Understanding epidemics in the Crimean War. A case of forensic autopsy on a Russian officer buried in Bucharest, Romania

Archaeological excavations in the Bucharest’s center, brought to light ten graves belonging to adult males, which according to the parade uniforms in which they were buried, were officers of the Russian Imperial Army. All these officers were wounded in the battle of Oltenitza (4th of November 1853), and were brought shortly afterwards to Bucharest for treatment. One of them, Grave 666, presented evidence of an elaborate exploratory autopsy, which according to historical sources was made at the nearby Colţea Hospital, by surgeons of the Russian army.

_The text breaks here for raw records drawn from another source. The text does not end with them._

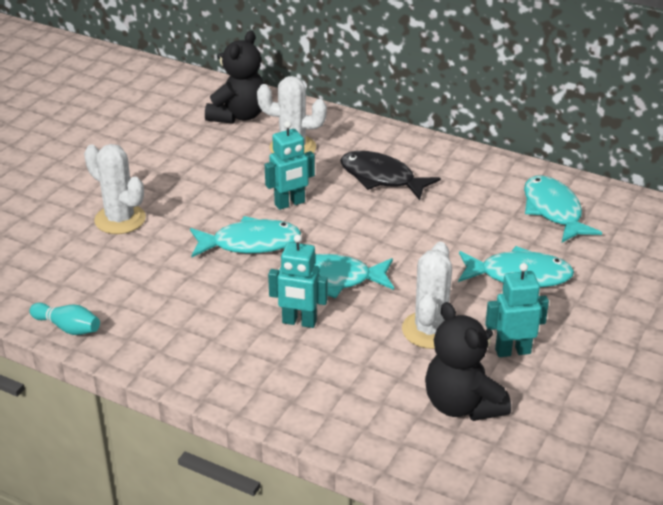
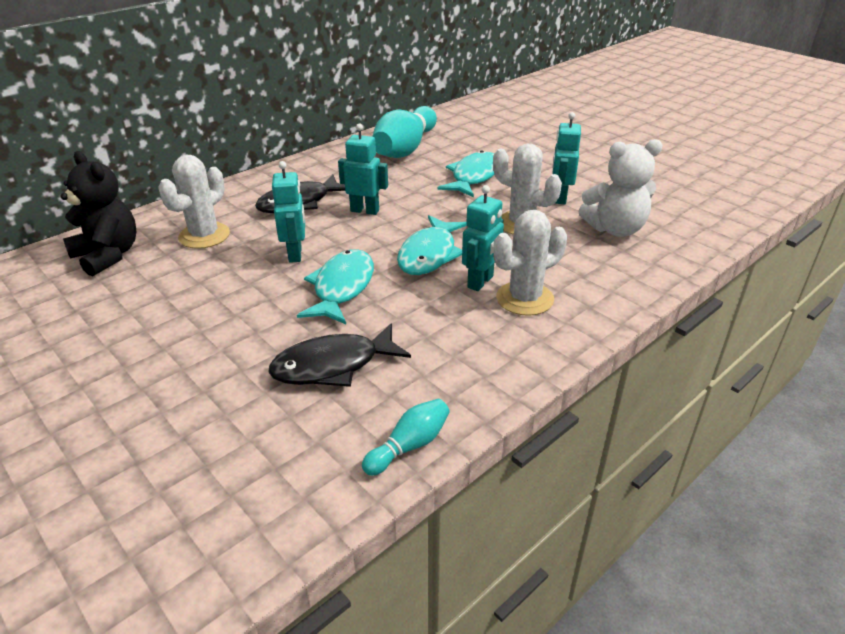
camera: 70 degrees left, 0 degrees up
(120, 219) = (223, 371): white cactus -> white cactus (524, 298)
(144, 268) = (333, 365): none -> black fish
(391, 220) = (365, 210): none -> turquoise robot
(462, 405) = (615, 229): black teddy bear -> white teddy bear
(553, 211) = (405, 149): turquoise fish -> turquoise bowling pin

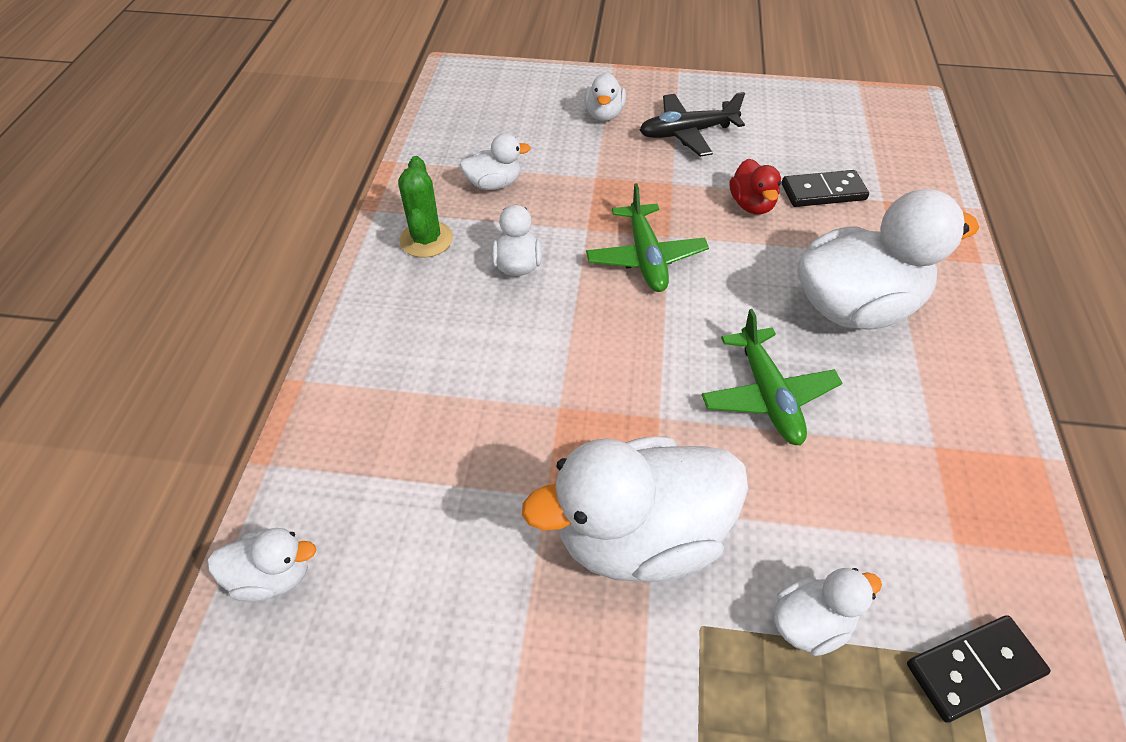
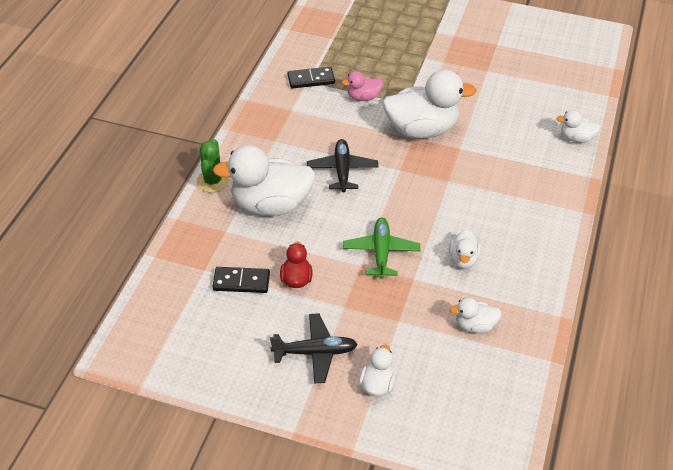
camera: 170 degrees left, 5 degrees down
(426, 239) = (522, 286): green cactus -> green cactus (212, 181)
(768, 395) = (342, 170): green plane -> black plane
(810, 622) = (363, 97): white duck -> pink duck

In order to identify the different stages of the autopsy, the implements used, and the purpose of this autopsy, macro- and microscopic analysis of the bone marks was conducted. The analysis showed that the preserved skeletal damage is related to disarticulation and dismemberment of the remains for removal and examination of the central nervous system. The overlying soft tissues of the calvaria and spine were removed with a scalpel-like instrument, the calvaria was removed with a thin bladed handsaw and a laminectomy was performed using a rachitome. A scalpel was then used to incise the spinal nerves and other connections of the spinal cord to the rest of the body, while the cut marks on the cranial base bones show the intention of taking the cranial contents and spinal cord en bloc.
This is the first case of an autopsy from a historical period identified in Romania, being more interesting as the skeleton doesn’t show signs of violence and the stages of autopsy are different than the current practice of the 19th century physicians. The way the autopsy was made, the pathological changes of the skeleton and the historical sources indicates a forensic autopsy whose purpose was to identify the effects of infectious diseases (congenital syphilis, cholera or typhus) over the central nervous system.